The Financial Express

EU Commission rejects Italy budget, demands changes

| Updated: November 21, 2018 20:40:30

European Union and Italian flags are seen in downtown Rome, Italy on October 19, 2018 — Reuters European Union and Italian flags are seen in downtown Rome, Italy on October 19, 2018 — Reuters

The European Commission has told Italy to revise its budget for 2019, an unprecedented move with regard to an EU member state.

The Commission is worried about the impact of higher spending on already high levels of debt in Italy, the eurozone's third-biggest economy, according to a BBC report Wednesday.

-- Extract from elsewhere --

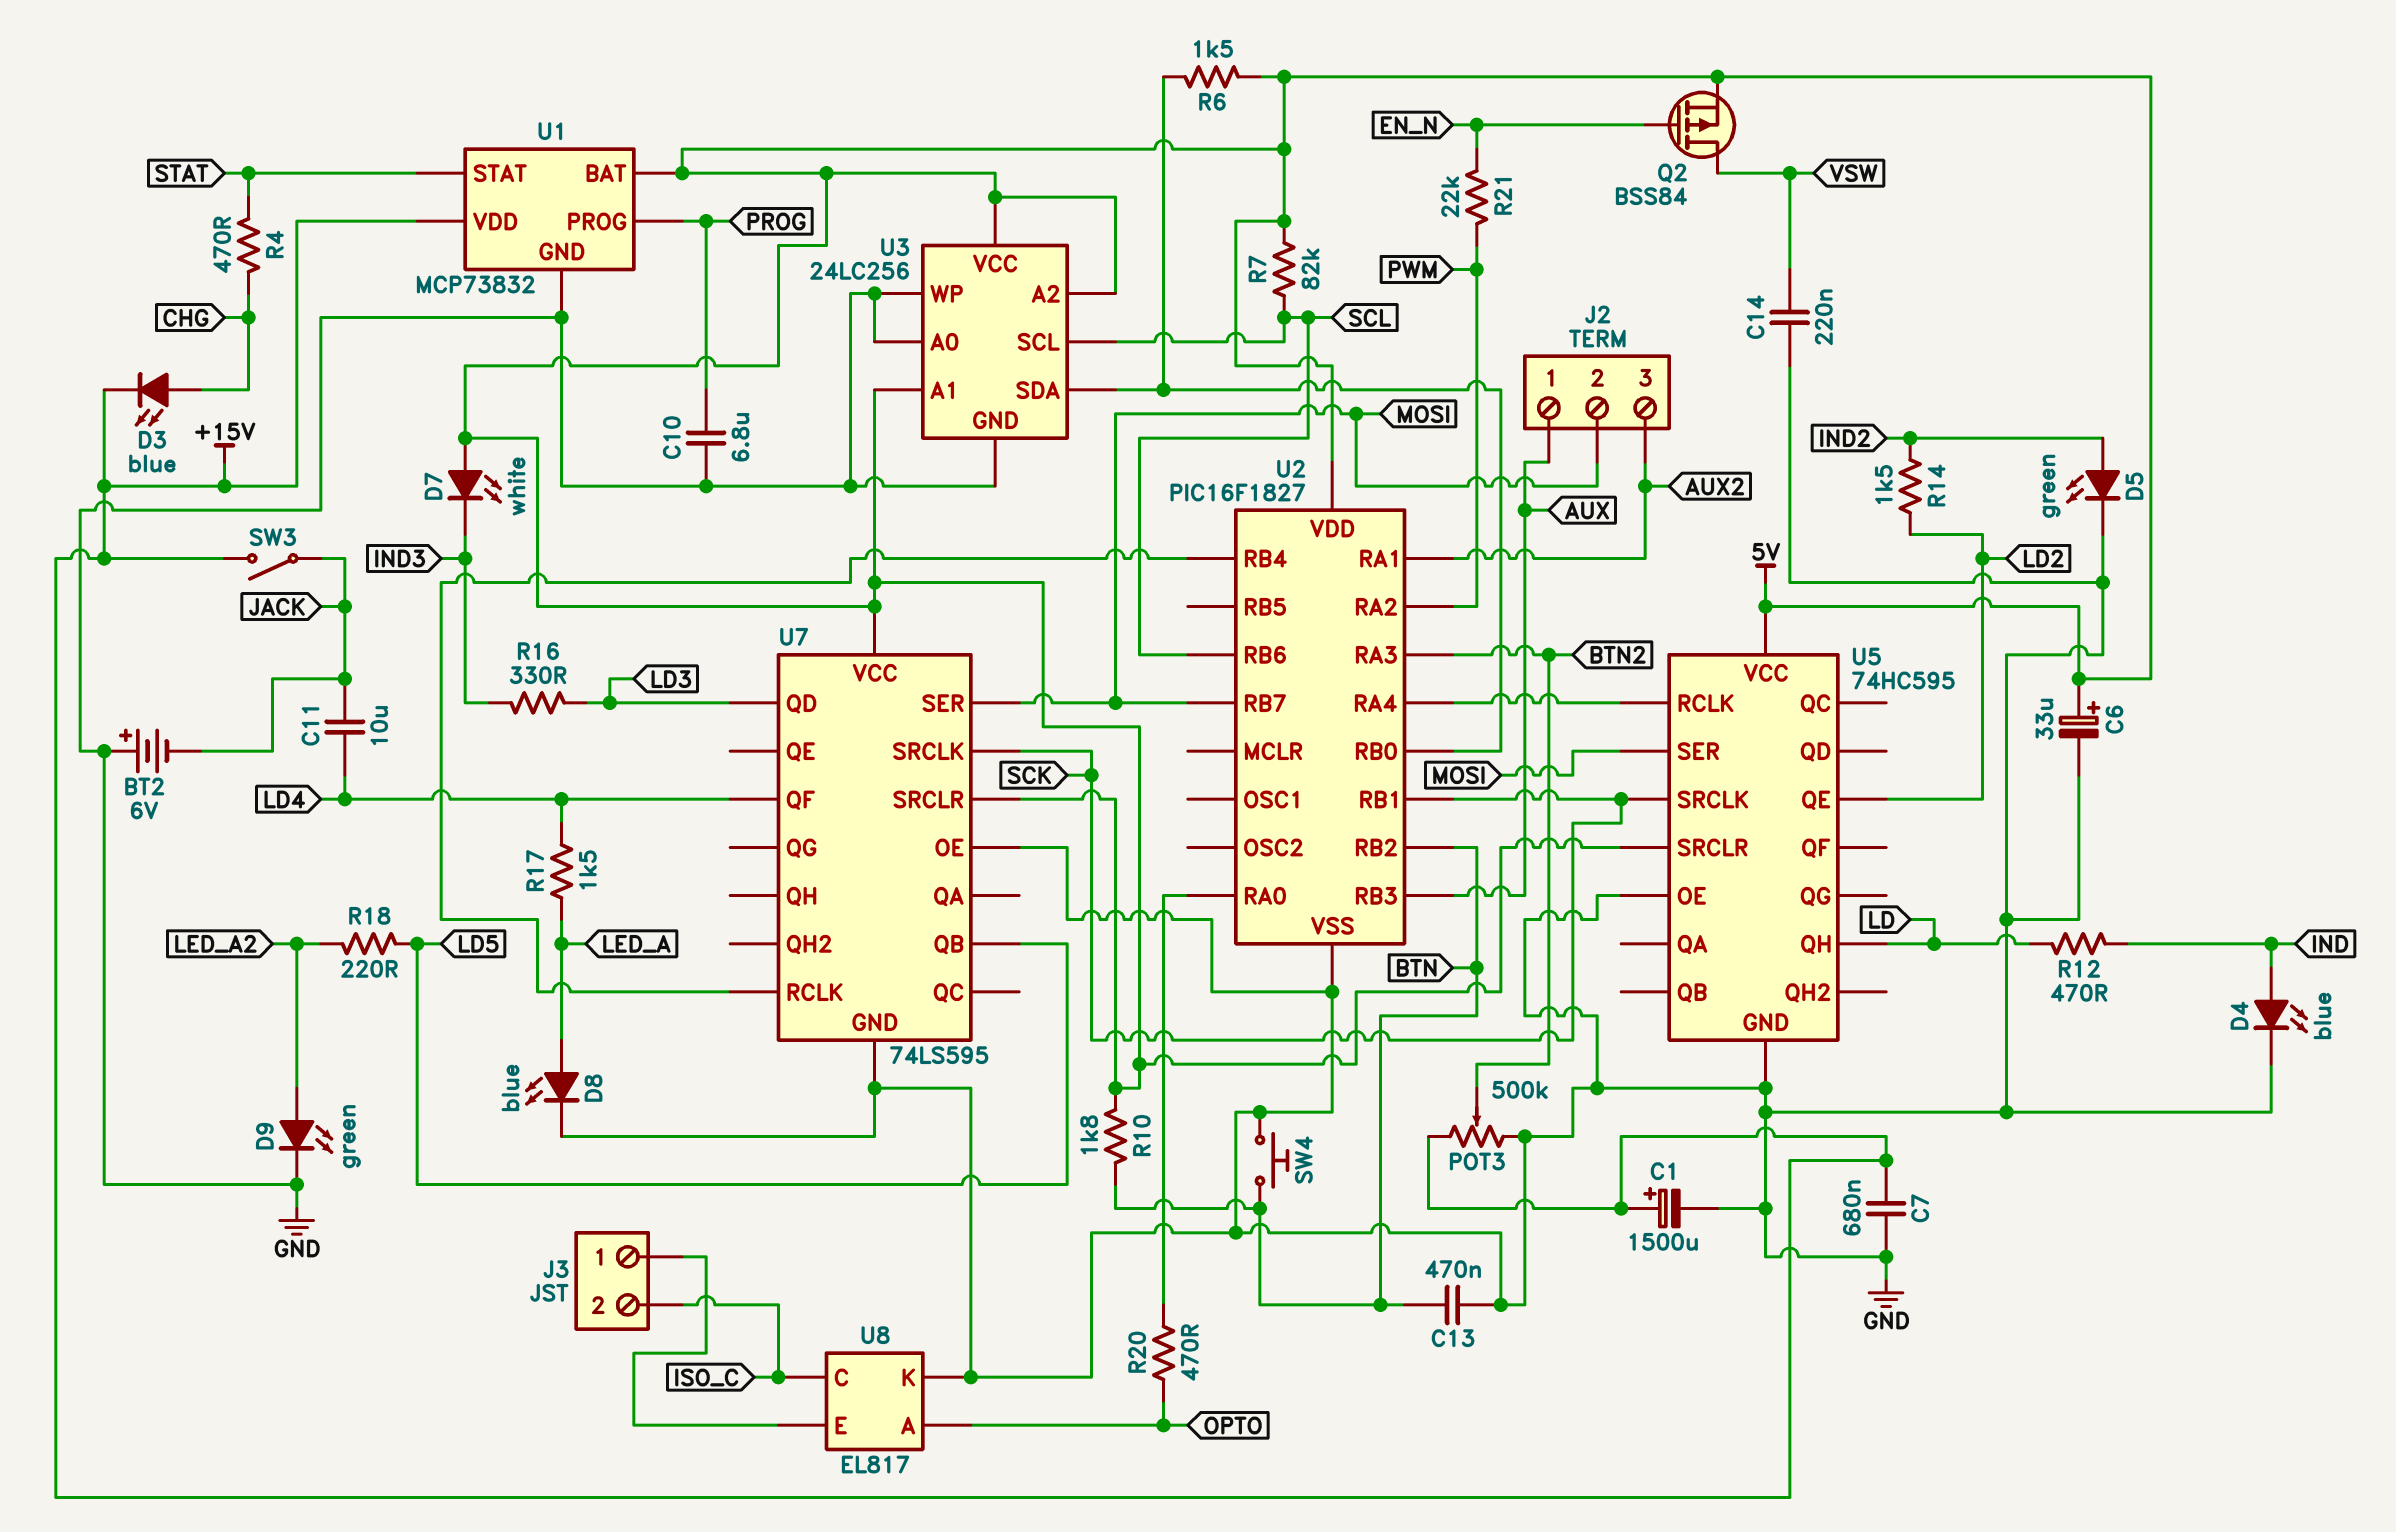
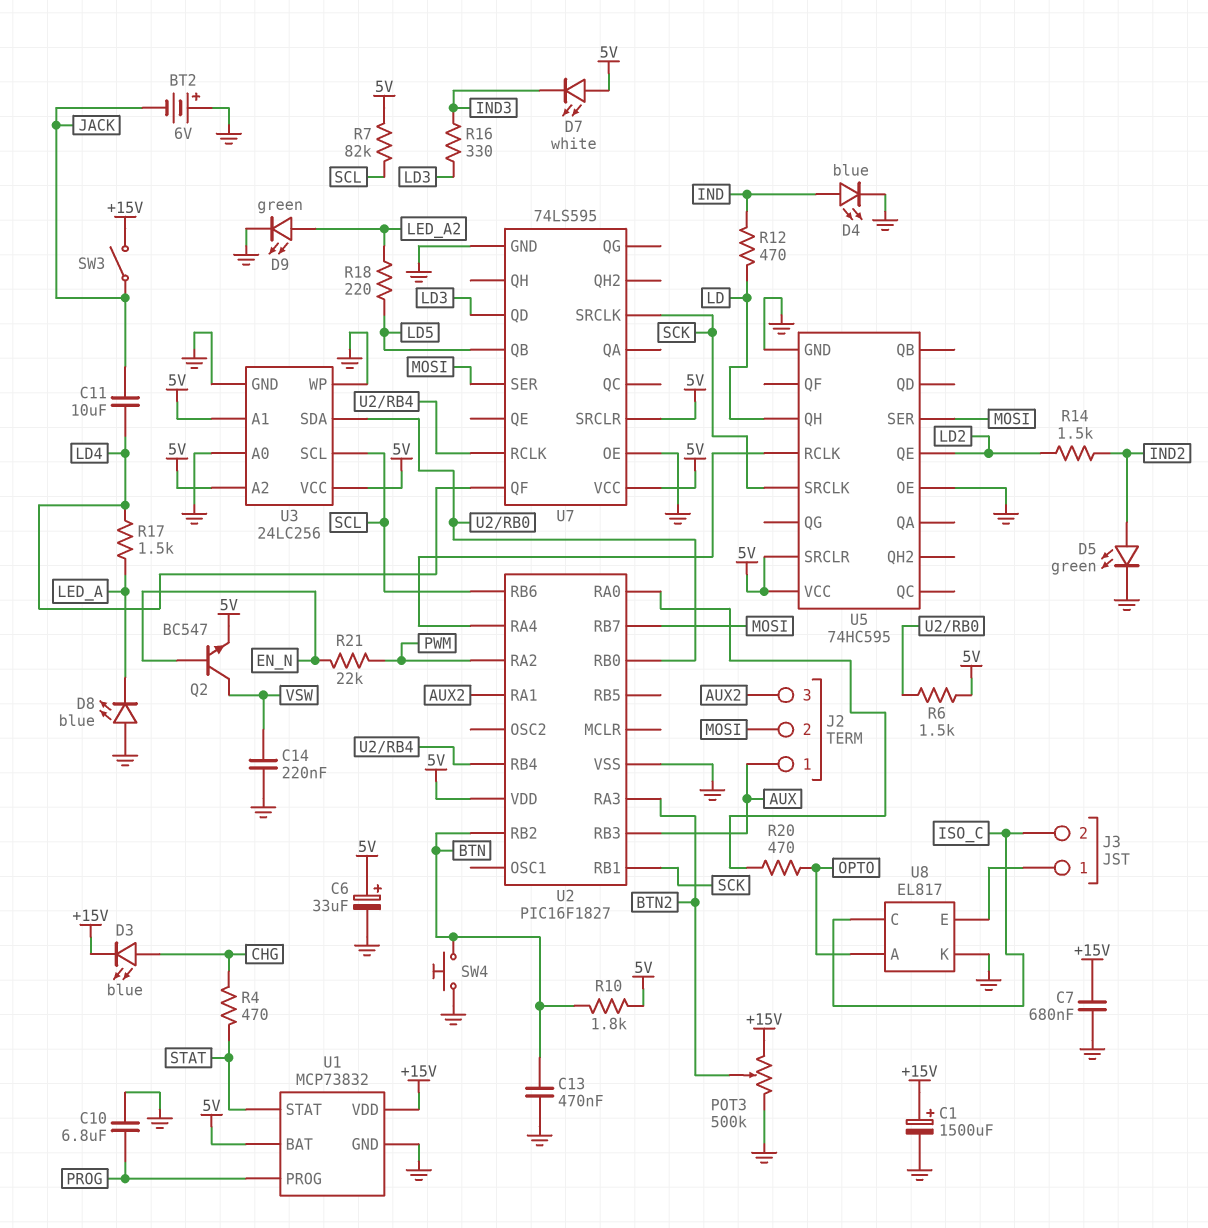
D8: LED blue (A LED_A, K GND) -> LED blue (A GND, K LED_A)
Q2: PMOS BSS84 (G EN_N, D VSW, S 5V) -> NPN BC547 (B EN_N, C VSW, E 5V)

Italy's governing populist parties have vowed to push ahead with campaign promises including a minimum income for the unemployed.

The country now has three weeks to submit a new, draft budget to Brussels.

The Commission said the first draft represented a "particularly serious non-compliance" with its recommendations.

The Commission Vice-President for the euro, Valdis Dombrovskis, said Italy's response to the commission's concerns was "not sufficient" to assuage fears - and the euro's rules were the same for everybody.

"This is the first Italian budget that the EU doesn't like," wrote Deputy Prime Minister Luigi Di Maio on Facebook. "No surprise: This is the first Italian budget written in Rome and not in Brussels!"

His co-deputy PM Matteo Salvini added: "This doesn't change anything."

"They're not attacking a government but a people. These are things that will anger Italians even more," he said.

Why does Italy want to spend more?

The new government has vowed to "end poverty" with a minimum income for the unemployed.

Other measures include tax cuts and scrapping extensions to the retirement age - fulfilling several key campaign promises from the election in March.

A defiant Prime Minister Giuseppe Conte insisted earlier that the budget deficit would go no higher than 2.4 per cent of GDP, although the target is three times than that of the previous government.

The government argues that servicing its debt of 131 per cent of national output - second only to bailed-out Greece - would hurt Italians, who have still not recovered from the decade-old financial crisis.

Italy's economy is still smaller than it was in 2008. The governing League and Five Star parties argue an increase in spending would kick-start growth.